Aux étapes, vous n’aurez accès à l’électricité qu’aux refuges de l’Oukaimeden et du Toubkal et c’est tout... Pour les communications téléphoniques, mieux vaut ne pas trop compter sur les réseaux cellulaires, ou alors très très épisodiquement : MOR IAM peut s’accrocher à Imlil, MEDITEL au refuge du Toubkal et parfois quelques bonnes surprises. Elles sont indiquées dans le texte entre parenthèses (C).
Je déconseille fortement de faire cette randonnée alpinisme en autonome : le terrain est suffisamment difficile pour que vous ne vous rajoutiez pas des kilos superflus en voulant porter la tente, le ravitaillement, le duvet, etc. en plus du nécessaire de la journée.

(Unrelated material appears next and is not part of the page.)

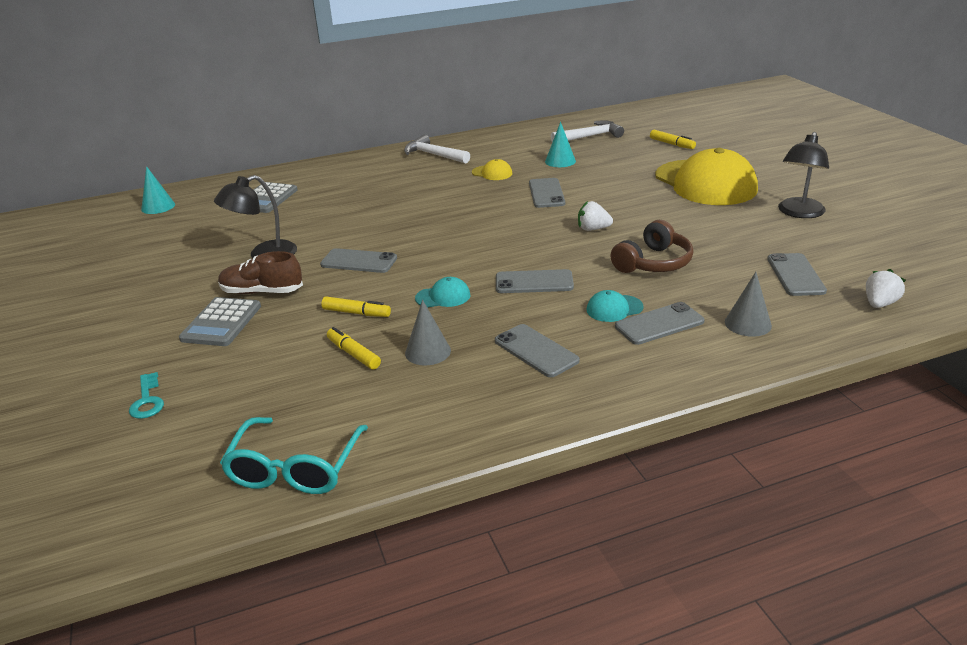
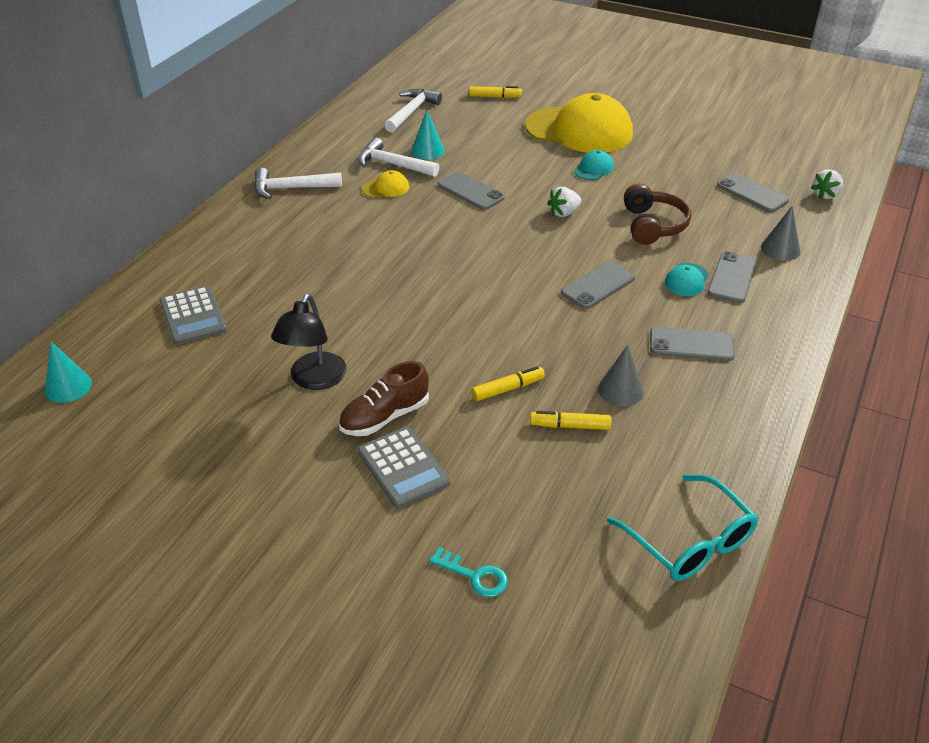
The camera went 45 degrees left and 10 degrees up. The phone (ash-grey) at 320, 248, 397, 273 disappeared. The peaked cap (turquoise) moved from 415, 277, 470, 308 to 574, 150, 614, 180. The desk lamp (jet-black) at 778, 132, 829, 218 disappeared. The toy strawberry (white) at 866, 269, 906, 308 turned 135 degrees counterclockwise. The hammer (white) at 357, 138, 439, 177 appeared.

Et puis quel plaisir de se voir offrir un verre de thé à la menthe juste en arrivant au campement, on décompresse réellement...

Quand partir ?

Le meilleur compromis est de réaliser ce trek sur une période qui s’étend de mi-juin à début octobre (attention aux couloirs de neige durcie par le vent en début de période si l’enneigement a été tardif).